Today the investments and ambition towards driverless cars, robotics, coupled with advances in machine learning, artificial intelligence, is further accelerating this technological change. And then there is tomorrow, which brings with it the possibilities and promise in the area of quantum sensing and quantum computing, the possibility of going beyond the bounds of current classical systems.
At MyraCeph we look to explore the possibilities of these technologies; to explore new applications; the coupling of sensing with software, as we envisage and explore the world of tomorrow while looking to address some of the challenges of today.

What’s in a Name?
Cephalopods — octopuses, squids, and cuttlefish — possess one of the most extraordinary nervous systems in the animal kingdom. Rather than routing all sensation and motor control through a centralized brain, roughly two-thirds of their neurons are distributed across their arms, each of which can sense, react, and make decisions quasi-independently. An octopus arm can withdraw from a painful stimulus, navigate a maze, or manipulate an object without any instruction from the central brain — the arm, in a very real sense, thinks for itself. This architecture is strikingly analogous to modern distributed computing and robotics, where the paradigm of a single, all-knowing central processor has given way to networks of smart sensors and edge-computing nodes. A robotic limb today need not wait for a distant controller to tell it the floor is uneven — onboard intelligence senses, interprets, and responds locally, just as a cephalopod arm does. Intelligence, both biological and artificial, is increasingly something that lives at the periphery.
When these semi-autonomous systems are connected into a larger whole, their collective capability becomes something qualitatively new. While in the natural world sensing is what evolution has granted it, a robotic sensor array can perceive far beyond the biological envelope — seeing in infrared, mapping space with lidar, detecting magnetic fields, or sampling chemical gradients at sensitivities no organism has ever evolved. And where the nervous system of even the most complex animal is constrained by the electrochemical speed of axonal transmission and the narrow bandwidth of touch, vision, and sound, networked robotic systems communicate at the speed of light across channels of essentially limitless bandwidth, sharing not impressions but raw data in full fidelity.

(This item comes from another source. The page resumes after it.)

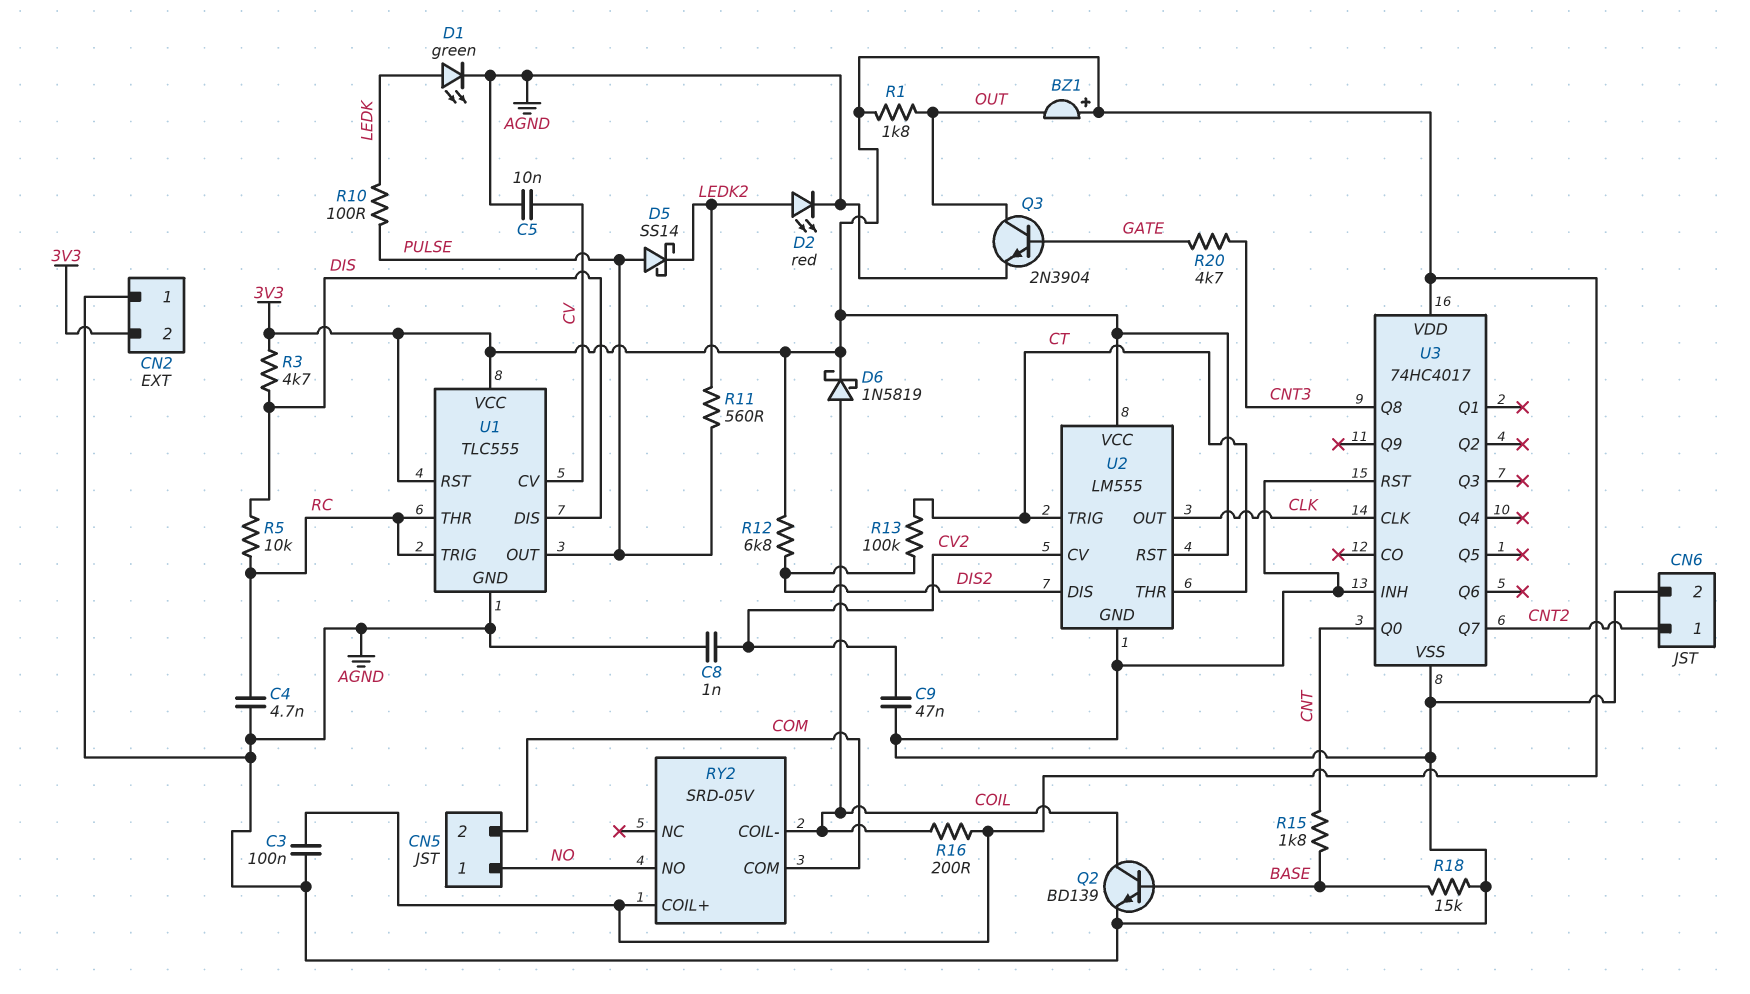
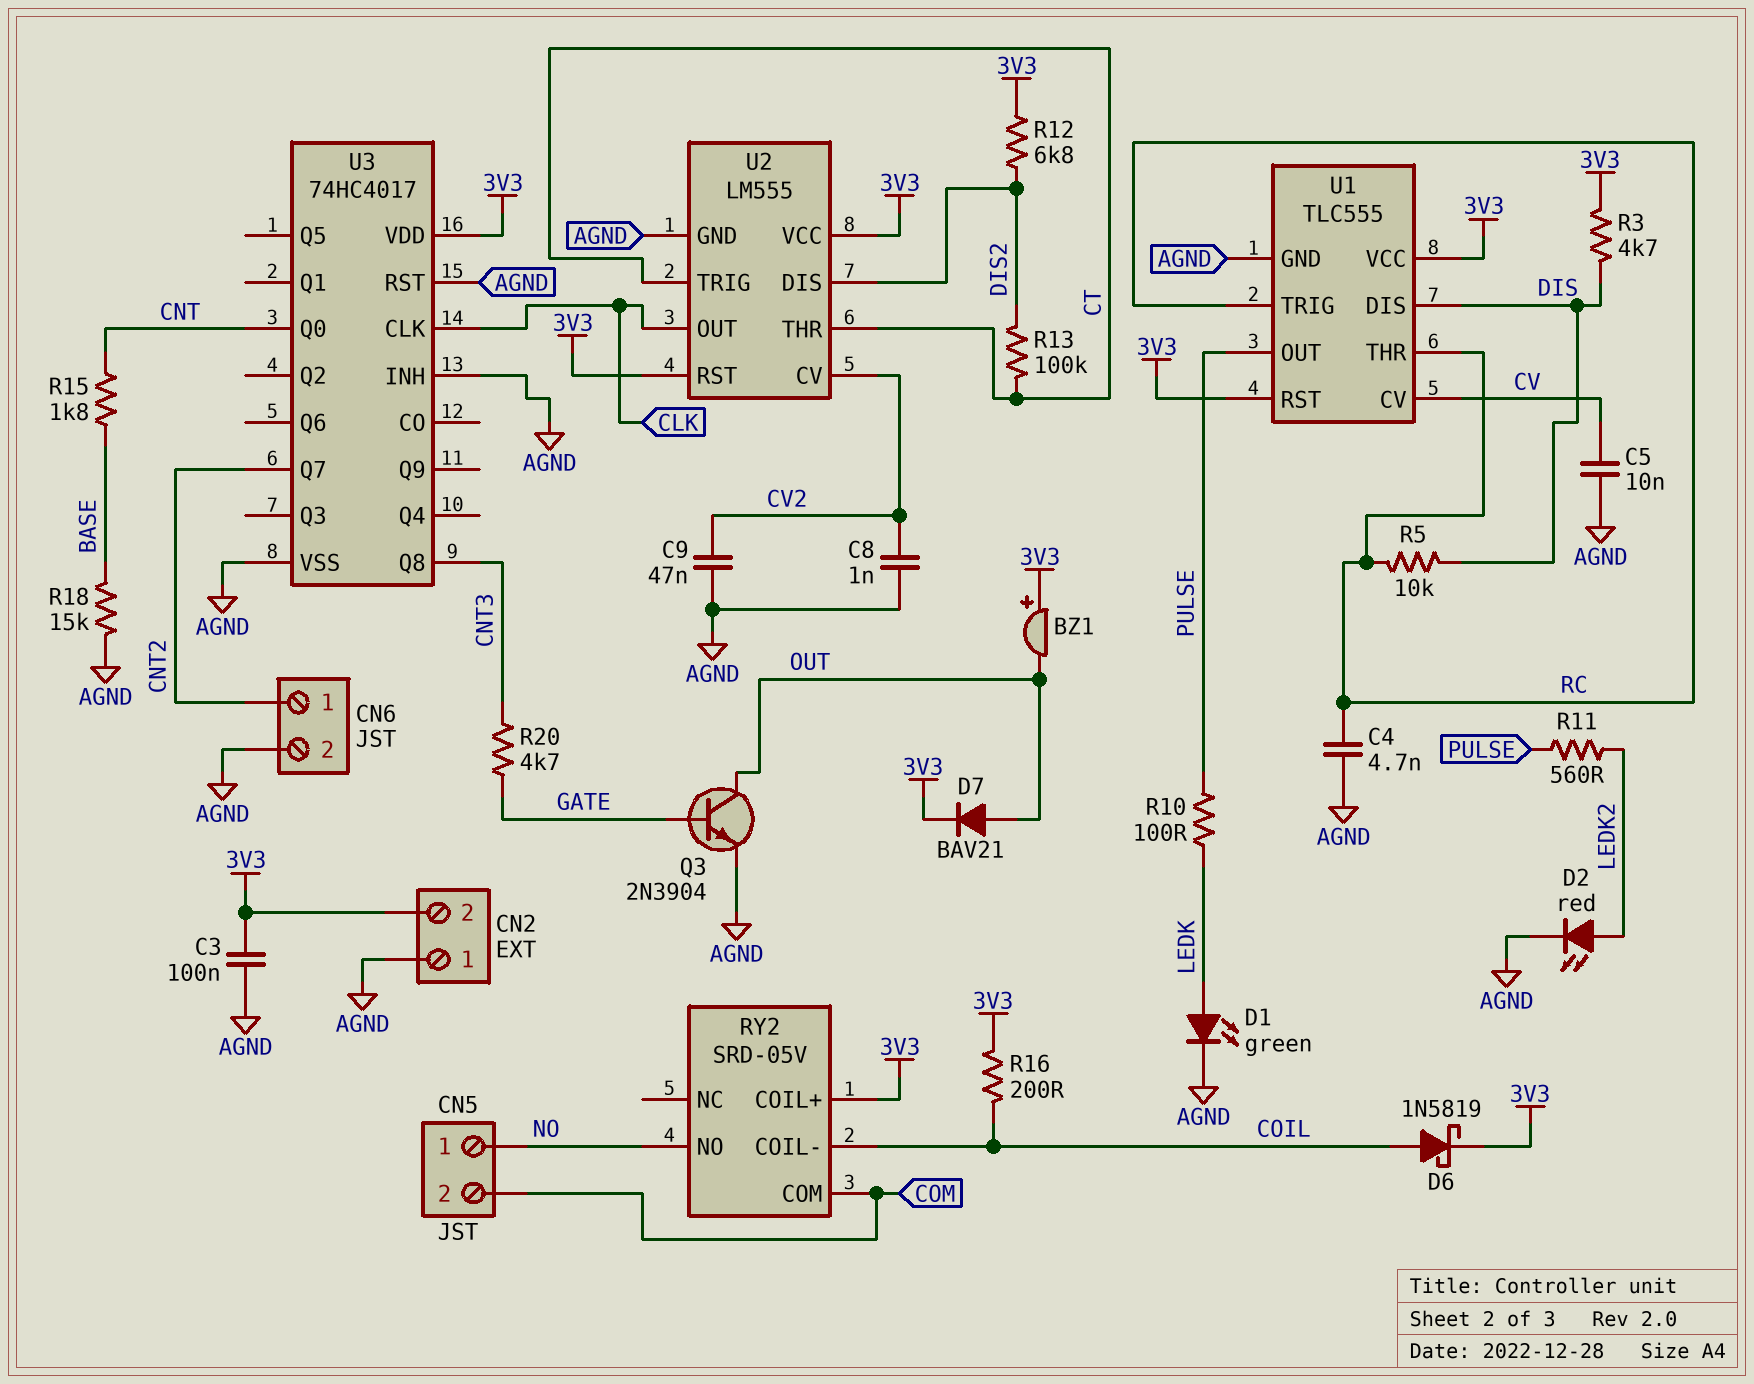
D5: schottky SS14 (A PULSE, K LEDK2) -> none
D7: none -> diode BAV21 (A OUT, K 3V3)
Q2: NPN BD139 (B BASE, C COIL, E AGND) -> none
R1: 1.8k (3V3, OUT) -> none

The convergence of distributed intelligence, superhuman sensing, and high-speed interconnection is compressing what would have been centuries of incremental capability into a single generation.
That compression arrives carrying two futures simultaneously: one in which the concentration of such power — produces consequences that are difficult to imagine and harder to reverse; and another in which the same architecture of connected, sensing, thinking systems dissolves problems that have defeated humanity for millennia. Which future unfolds may depend less on the technology itself than on the wisdom — distributed or otherwise — of those who seek to understand and shape it.